W miejscowości Beebe, w amerykańskim stanie Arkansas, od kilku dni obserwuje się tajemnicze zjawiska. Na ulice miasteczka spadły setki martwych ptaków, a w rzece Arkansas biolodzy znaleźli prawie 100 tysięcy śniętych ryb. Nikt nie wie, jaka jest przyczyna śmierci tych zwierząt.
Nad rozwikłaniem zagadki z Arkansas pracują specjaliści. Według szacunków ornitologów na ulice Beebe spadło od czterech do pięciu tysięcy ptaków. Nigdzie poza tą miejscowością nie doszło do podobnego zdarzenia. Natomiast w rzece Arkansas, w odległości ponad 200 km od Beebe, odkryto prawie 100 tysięcy ryb, wyrzuconych na brzeg rzeki na odcinku 30 kilometrów. Jednak oba wydarzenia nie są ze sobą łączone.

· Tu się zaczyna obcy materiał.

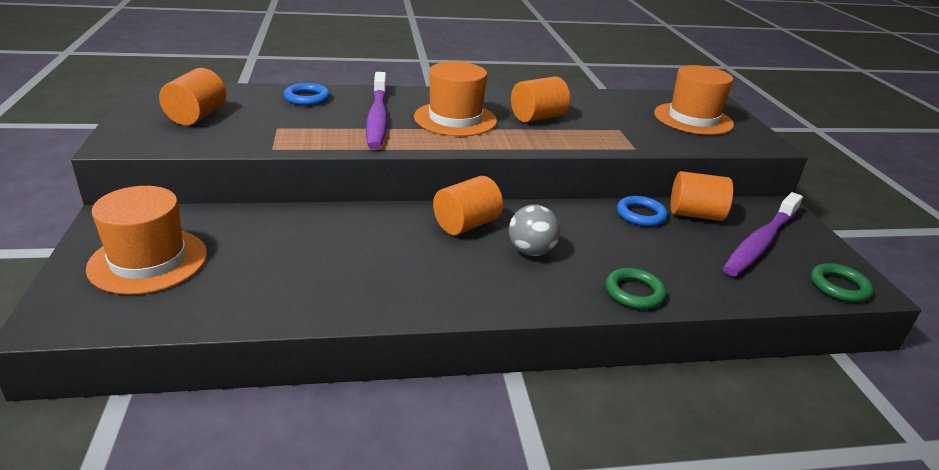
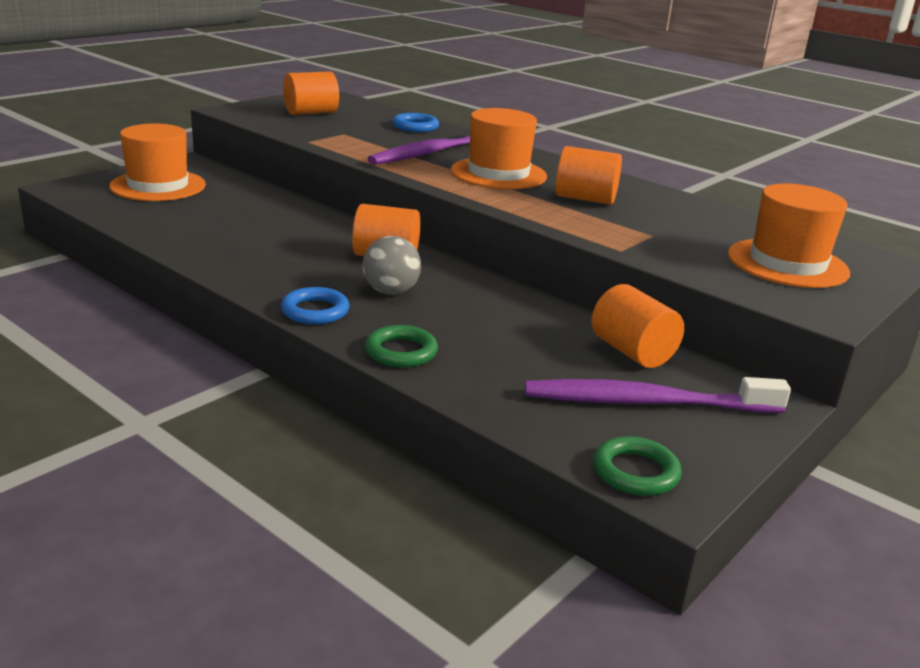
camera: 50 degrees right, 5 degrees down
(641, 215) = (566, 324): blue ring -> blue ring (315, 311)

Zdaniem biolog Karen Rove, ptaki miały ślady uszkodzeń fizycznych. Nie wykluczone jest, że stworzenia mogły paść ofiarą pioruna lub nagłej burzy gradowej. Winne mogą być również sztuczne ognie, które mogły spowodować stres u przelatujących ptaków, a w konsekwencji ich śmierć.
Władze stanu Arkansas poleciły wybrać 65 zdechłych stworzeń, które trafią do laboratoriów stanowej komisji ds. zwierząt i drobiu, a także do ośrodka zdrowia fauny i flory w Madison w stanie Wisconsin, w celu dokładnego zbadania.